Plus d’une semaine après l’annonce du retour de la pêche au sébaste, force est de constater que l’annonce de la ministre Diane Lebouthillier ne passe pas auprès des pêcheurs.
Deux associations de pêcheurs, l’une de la Péninsule acadienne et l’autre de la Gaspésie, disent continuer à découvrir de nouveaux effets indésirables de la politique du ministère des Pêches et des Océans (MPO) relativement à la réouverture de la pêche au sébaste.
Cette annonce avait pourtant tous les ingrédients nécessaires afin de devenir un moment historique pour les pêcheurs du golfe du Saint-Laurent.

Claudio Bernatchez, directeur général de la Coopérative des capitaines propriétaires de la Gaspésie, croit que le fédéral doit refaire ses devoirs quant à la réouverture de la pêche au sébaste. (Photo d’archives) PHOTO : RADIO-CANADA / MARGUERITE MORIN
Cependant, ce n’est pas ce qui est en train de se passer du point de vue de leurs associations.
Je vous dirais qu’il y a des centaines, voire des milliers de Canadiens dans l’est du pays qui réalisent le fiasco dans lequel la ministre Lebouthillier s’est embarquée au nom de son premier ministre
, a indiqué lors d’une entrevue le directeur général de l’Association des capitaines propriétaires de la Gaspésie (ACPG), Claudio Bernatchez.
Le directeur général de la Fédération régionale acadienne des pêcheurs professionnels (FRAPP), Jean Lanteigne, déplore pour sa part le manque de flexibilité du fédéral.

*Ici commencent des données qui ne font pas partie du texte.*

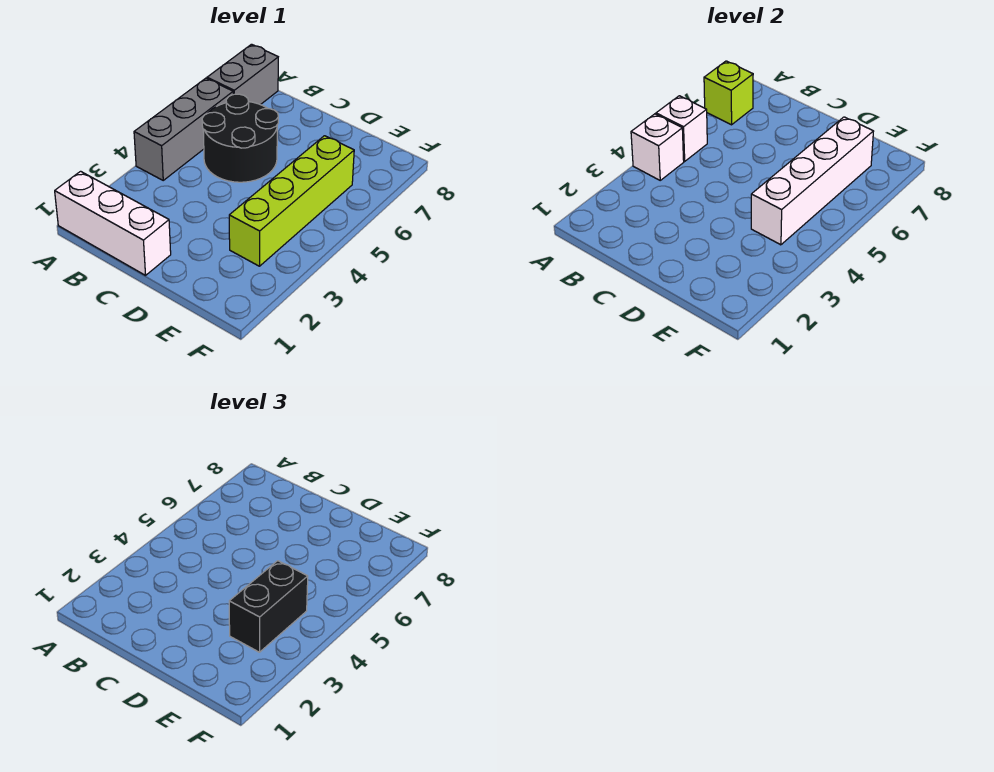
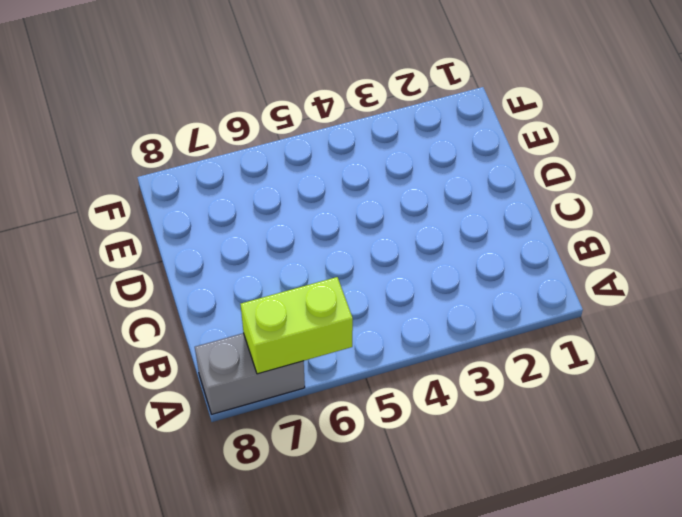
lime brick A6:A7 level 2 -> lime brick A7 level 2
none -> white brick A1:C1 level 1
none -> grey brick A4:A6 level 1

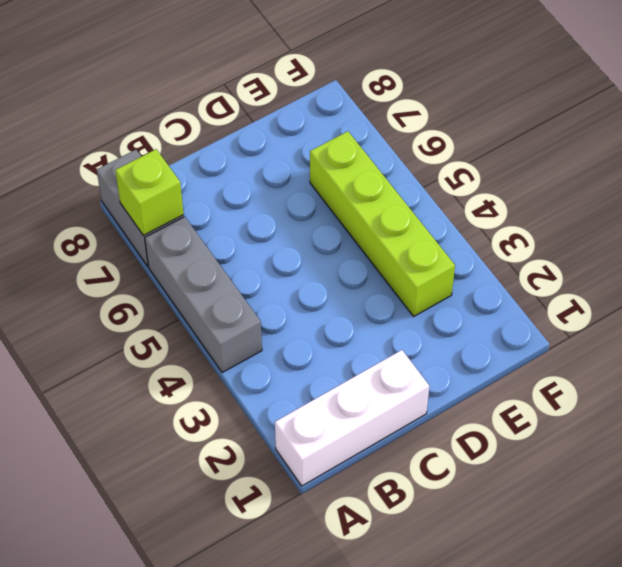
none -> black round brick B5:C6 level 1
none -> white brick A4 level 2

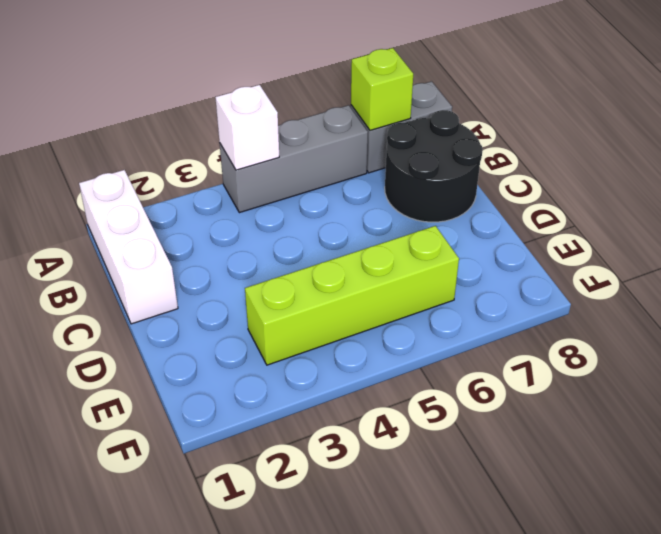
black round brick B7:C8 level 1 -> black round brick B5:C6 level 1
none -> white brick A5 level 2
none -> white brick E4:E7 level 2

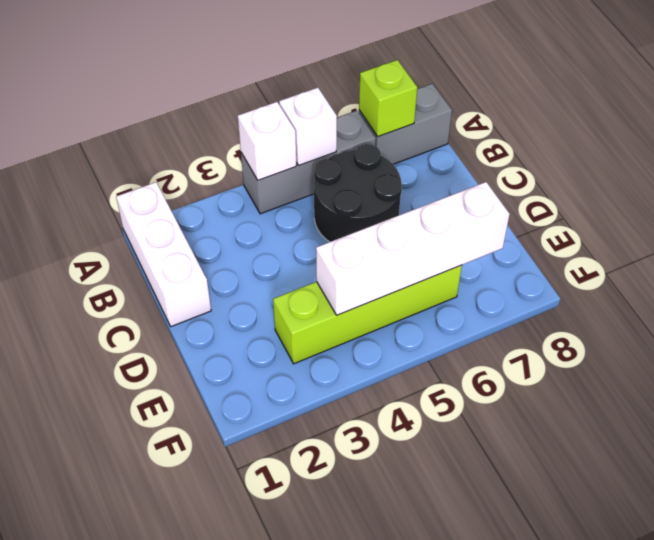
none -> black brick E3:E4 level 3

C’est comme si les décisions étaient ancrées dans le ciment : ça a été fait, ça a été pris. Organisez-vous avec ce que ça veut dire
, dénonce-t-il.
Selon les associations de pêcheurs, plusieurs décisions prises quant à la réouverture de la pêche au sébaste – notamment le quota, la portion offerte aux pêcheurs de crevettes et la possibilité de permettre aux bateaux de 100 pieds de pêcher dans le golfe – sont source de frustration.

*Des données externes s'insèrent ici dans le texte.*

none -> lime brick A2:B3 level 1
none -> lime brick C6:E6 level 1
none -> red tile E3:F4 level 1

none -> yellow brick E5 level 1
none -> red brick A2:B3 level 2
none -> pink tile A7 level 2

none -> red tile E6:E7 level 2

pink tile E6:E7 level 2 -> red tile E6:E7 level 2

Le travail a été carrément mal fait.
Ça mériterait d’effacer tout ça puis de repartir à zéro sur des bases plus actuelles, plus solides, parce que ce plan ne vise aucunement à soutenir l’est du Canada
, laisse tomber M. Bernatchez.
Un quota compétitif?
Vendredi, une réunion entre le MPO et l’industrie a tout particulièrement fait grincer des dents, dit la FRAPP.
On a posé la question : comment est-ce que les quotas allaient être distribués? On s’est fait répondre que ce serait un quota compétitif, du moins pour les deux premières années
, peste Jean Lanteigne.

Jean Lanteigne, directeur général de la Fédération régionale acadienne des pêcheurs professionnels, déplore que le MPO souhaite instaurer un quota compétitif lors des deux premières années de la pêche au sébaste. PHOTO : RADIO-CANADA / ALIX VILLENEUVE
Un quota compétitif signifie qu’une fois la pêche lancée, les pêcheurs de sébaste devront jouer du coude pour récupérer la ressource le plus rapidement possible.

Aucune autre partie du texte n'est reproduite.